5.0 out of 5 stars Nobel-Level Work Essential to Understanding Our Bright Future, October 29, 2014

Sadly, the author is deceased. I have always considered him a contender for the Nobel Prize.

I am upset with Amazon for not carrying over reviews from past editions — new readers are advised to look up older editions of any books if they wish to take advantage of some of the extraordinary material provided by past reviewers. I will not replicate those other reviews — they are worth finding.

This book review should be read together with my review of Stuart Hart's Capitalism at the Crossroads: Next Generation Business Strategies for a Post-Crisis World (3rd Edition) which points to several other related books, and Kenichi Ohmae's book,The Next Global Stage: Challenges and Opportunities in Our Borderless World (paperback). All three are published by Wharton School Publishing, which has impressed me enormously with its gifted offerings.

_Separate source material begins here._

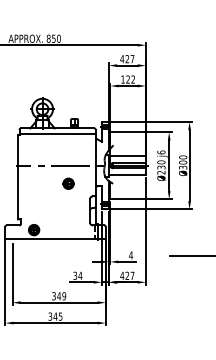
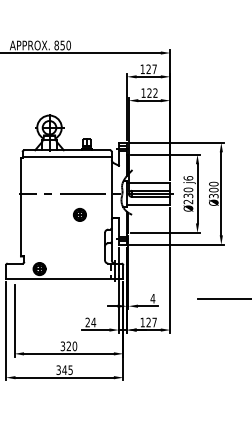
text: (122, 59) -> (142, 69), 427 -> 127
text: (75, 275) -> (87, 322), 34 -> 24
text: (122, 275) -> (142, 322), 427 -> 127
text: (61, 296) -> (71, 346), 349 -> 320

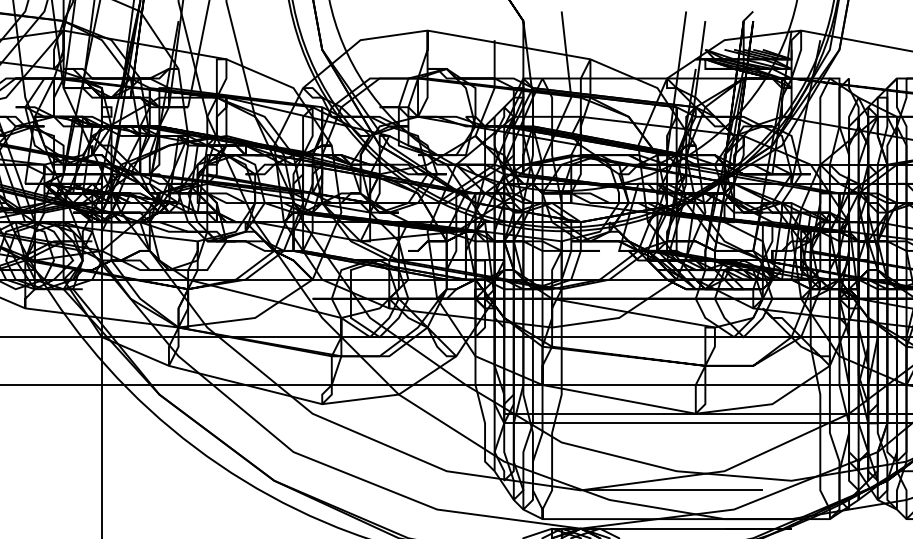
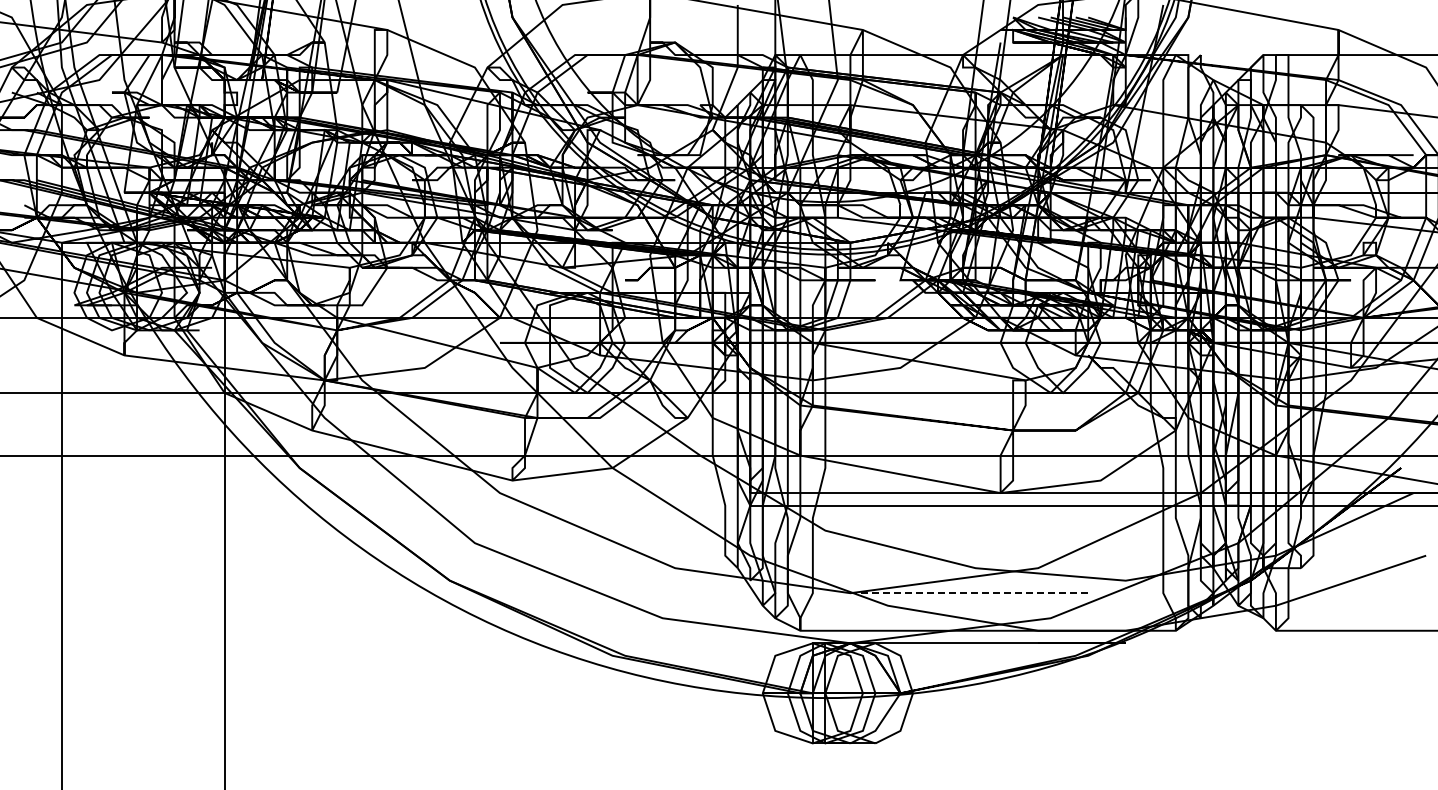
line: (671, 490) -> (969, 593), solid -> dashed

Here's the math that I was surprised to not see in the book: the top billion people that business focuses on are worth less than a trillion in potential sales. The bottom four billion, with less than $1000 a year in disposable income, are worth four trillion in potential sales.

In combination, Prahalad and Hart make it clear that business suffers from the same pathologies as the Central Intelligence Agency and other bureaucracies: they are in a rut.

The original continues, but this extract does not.